Glossary

Study

Represents a collection of samples and experiments applied to these samples.

Sample

A representation of the physical amount of material collected. It represents a specimen of a biome.

Run

The sequence file obtained from performing an experiment (an experiment generally includes several steps such as filtration, metatranscriptomic extraction and Illumina MiSeq sequencing, for example) on all or part of a sample. Several runs can therefore be generated from a single sample.

Analysis result

The end result of the pipeline analysis of a run.

Biome

An ecological community type. In MGnify, biomes are organised hierarchically going from large types (such as soil, host-associated or aquatic) to more precise types (such as forest soil, skin or coastal) based on the GOLD classification.

Pipeline

A prescribed set of successive steps needed to transform an input (raw reads and contigs for MGnify) into an output with added information (annotated files with taxonomy and functional assignments for MGnify)

Pipeline tool

A software or script used during the individual step of an analysis pipeline.

GO term

A defined vocabulary term to represent the functional attributes of a protein. Defined by the the Gene Ontology initiative, GO terms are organised hierarchically to unambiguously define the biological process, precise molecular function or cellular location of a protein.

GO slim

A GO slim is a cut-down version of the GO hierarchy to give an overview of the functional results. It is used on MGnify website. The GO slim hierarchy lacks the fine granularity of the full GO hierarchy.

InterPro

Combines protein signatures from a number of member databases into a single searchable resource, capitalising on their individual strengths to produce a powerful integrated database and diagnostic tool.

Metagenomic

Refers to environmental sample where Whole Genome Shotgun sequencing method has been applied. Analysis will yield taxonomic and functional information.

Metatranscriptomic

Refera to environmental sample where whole transcriptome sequencing method has been applied. Analysis will yield taxonomic and functional information.

Amplicon

Refers to environmental sample where a marker gene has been amplified and sequenced. On the EMG website, we use the term amplicon when the amplified marker gene is ribosomal RNA gene. Analysis will yield taxonomic information.

Assembly

Refers to environmental sample where Whole Genome Shotgun sequencing reads have been assembled to form larger fragments called contigs. Analysis will yield taxonomic and functional information.

Metabarcoding

Refers to environmental sample where a marker gene, different from ribosomal RNA gene, has been amplified and sequenced. Analysis will yield taxonomic information.
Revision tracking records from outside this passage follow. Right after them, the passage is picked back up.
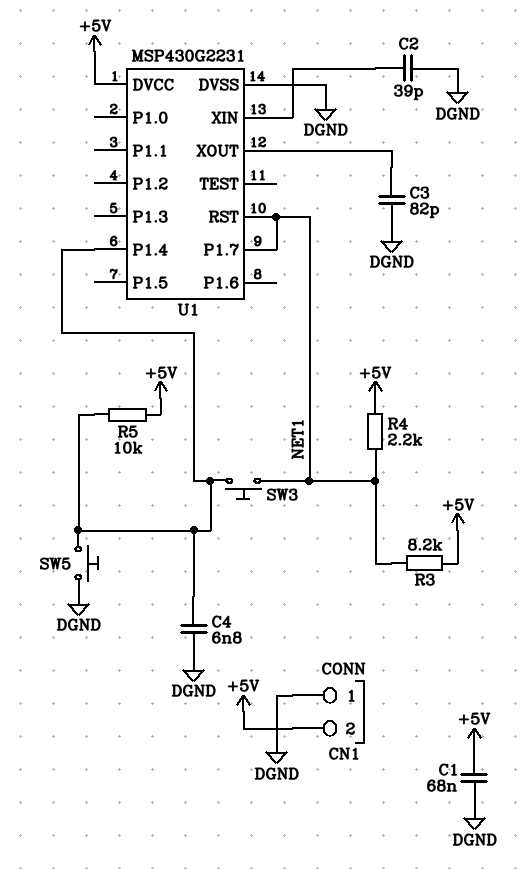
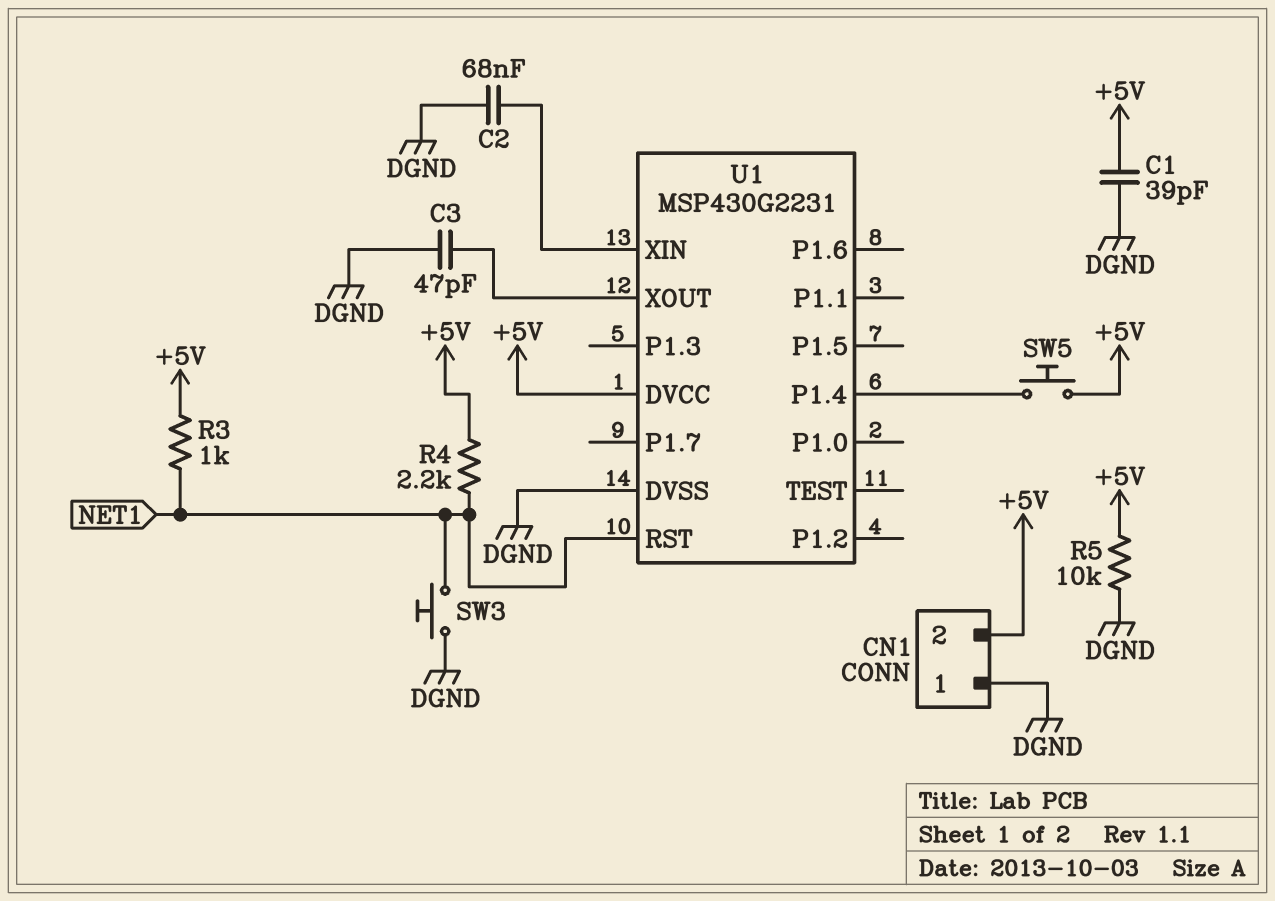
C1: 68nF (+5V, DGND) -> 39pF (+5V, DGND)
C2: 39pF (DGND, U1/XIN) -> 68nF (DGND, U1/XIN)
C3: 82pF (DGND, U1/XOUT) -> 47pF (DGND, U1/XOUT)
C4: 6.8nF (DGND, U1/P1.4) -> none
R3: 8.2k (+5V, NET1) -> 1k (+5V, NET1)
R5: 10k (+5V, U1/P1.4) -> 10k (+5V, DGND)
SW3: button (NET1, U1/P1.4) -> button (DGND, NET1)
SW5: button (DGND, U1/P1.4) -> button (+5V, U1/P1.4)
U1 pin P1.7: NET1 -> none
Predicted coding sequence (pCDS)

Partial or complete gene sequence as predicted by the gene caller (FragGenScan for read submissions, Prodigal and FragGenScan for assembly submissions).

16S rRNA genes

Main prokaryotic ribosomal RNA genes used for taxonomic assignments.

18S rRNA genes

Main eukaryotic ribosomal RNA genes used for taxonomic assignments.

OTU

Operational Taxonomic Unit representing a group of sequences sharing high similarity with each other.

LSU, SSU

Clusters of Large and Small Subunit ribosomal RNA genes. LSU comprises 23S (for prokaryotes) and 28S (for eukaryotes) sequences while the SSU represents 16S (for prokaryotes) and 18S (for eukaryotes) sequences.

MAGs

Metagenome assembled genomes are binned or de-replicated metagenome assemblies belonging to one taxon.

Pan-genome

The entire set of genes (core and accessory) within a species.

KEGG

Kyoto Encyclopedia of Genes and Genomes - a database used to assign high level functional and pathway annotations.

COG

Cluster of Orthologous Groups of proteins - a database of groups of proteins inferred by orthology.

ITS

The internal transcribed spacers are regions situated between the LSU and SSU genes.